New York Times Editor: New York and D.C. Media 'Don't Quite Get Religion'

Image via Shutterstock, the New York Times headquarters.

In an interview about preparing The New York Times to cover Donald Trump’s upcoming presidency, an executive editor of the newspaper admitted that the media “powerhouses” in New York City and Washington, D.C., just “don’t quite get religion.”

“There is no question that we have a truly unusual figure who’s about to occupy the White House,” the Times‘ executive editor, Dean Baquet, told NPR in an interview. “And he’s bringing along with him other truly unusual figures. My plan is to double down on explanatory and investigative reporting in the Washington bureau because I think we have to understand what happens.”

Covering the Trump presidency also involves reporting on opinions from the heartland, Baquet added. “I want to make sure that we are much more creative about beats out in the country so that we understand that anger and disconnectedness that people feel,” he said. “And I think I use religion as an example because I was raised Catholic in New Orleans.”
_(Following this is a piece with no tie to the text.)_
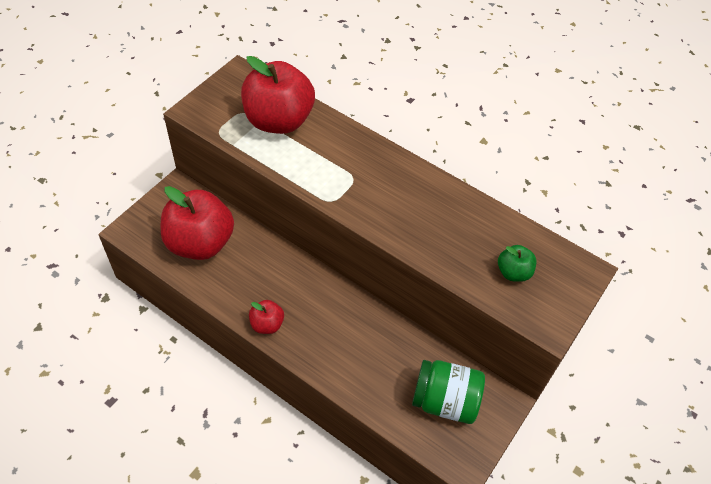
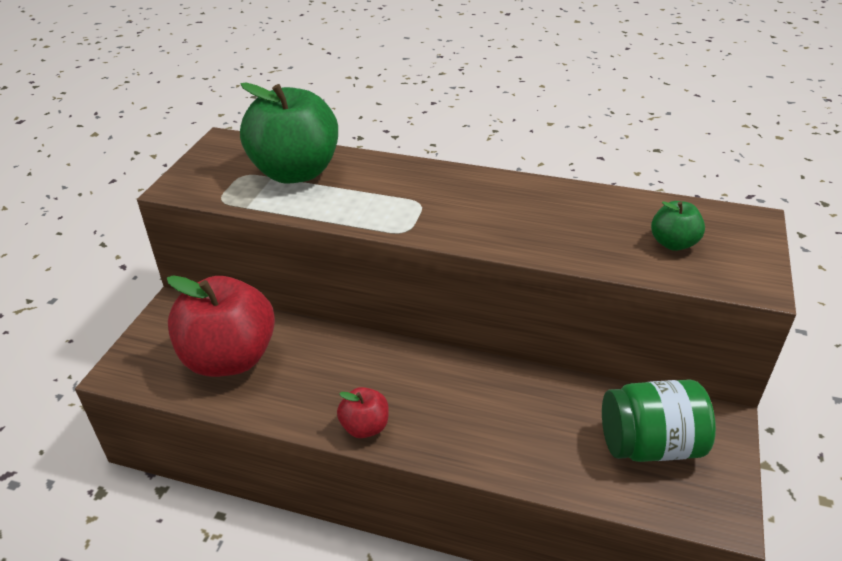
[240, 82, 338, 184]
“I think that the New York-based and Washington-based too probably, media powerhouses don’t quite get religion,” the executive editor admitted. “We don’t get religion. We don’t get the role of religion in people’s lives. And I think we can do much, much better. And I think there are things that we can be more creative about to understand the country.”

Especially when it comes to religion, the Times indeed has a lot to learn. Often, the paper proves surprisingly illiterate about basic  matters of Christianity. For instance, Jesus isn’t buried in a tombEaster is not about Jesus’ ascension into heaven, and — perhaps most egregious — the book of Romans doesn’t call for the execution of gay people.

In September, the Times’ Nicholas Kristof asked “What Religion Would Jesus Belong To?” which is much less interesting a question than “What Denomination Would Jesus Belong To?” PJ Media’s own John Ellis answered Kristof’s question simply and directly: “Jesus would be the religion that bears his name – CHRISTianity.”

Beyond the quibble with the headline, Kristof argued that Jesus “was a radical who challenged the establishment,” while many Christian denominations have become the establishment. But his idea of twisting Jesus is less religious than political, and the key ideas are “anti-poor, anti-environment, anti-gay, anti-intellectual, anti-immigrant and anti-science.”

Yes, Jesus wasn’t any of those things — but neither are Christian Republicans today. They just disagree with the rote liberal positions on these issues. Jesus wasn’t anti-responsibility, anti-free speech, anti-energy, or anti-marriage either.

Jesus didn’t care about policy. He didn’t care about government. Jesus cared about whether people repented of their sins, were reconciled to God, and got to live eternally with Him. Christian denominations disagree on how people accept this Gospel, but this basic message is what Jesus preached, and it’s why he’d be a Christian today. Read the gospels if you want to find out more.

But Baquet wasn’t just right about the media misunderstanding religion — he was right to connect this error to the widespread assumption that Hillary Clinton would win the presidential election. Christians did indeed propel Trump to victory, even if biblical Christians were not the key demographic.

Indeed, as Ramesh Ponnuru pointed out at National Review, the Clinton campaign’s conscious decision not to appeal to evangelical Christians may have cost her the presidency. In 2012, President Obama won 24 percent of white voters in the state who said they were evangelical or born-again Christians. Clinton got only 14 percent of them.

“If Clinton had replicated Obama’s performance among them,” Ponnuru wrote, “she would have gotten an extra 2.7 percent of all voters” in Ohio. Instead, she lost the state — and 16 electoral votes — by 0.2 percent.

A similar story holds in Wisconsin, where Obama’s portion among white evangelicals would have given her 1.1 percent of the vote (she lost by 0.7 percent). The story repeats in Florida, where Obama’s portion of the white evangelical vote would have given Clinton 1.4 percent or more (and where she lost by 1.2 percent).

If Ohio, Wisconsin, and Florida had gone for Clinton, she would have won 287 to 251 electoral votes.

In an election as close as 2016, you could argue that any specific sliver would have made the key difference, but those numbers are revealing, especially since Clinton represented a serious threat to traditional Christianity.

Baquet’s admission that many in the media “don’t quite get religion” is heartening, and journalists should take it to heart. It is refreshing to hear an editor of the country’s newspaper of record so frankly admit a key error like that. Let’s hope mainstream media outlets — and the Times especially — take heed.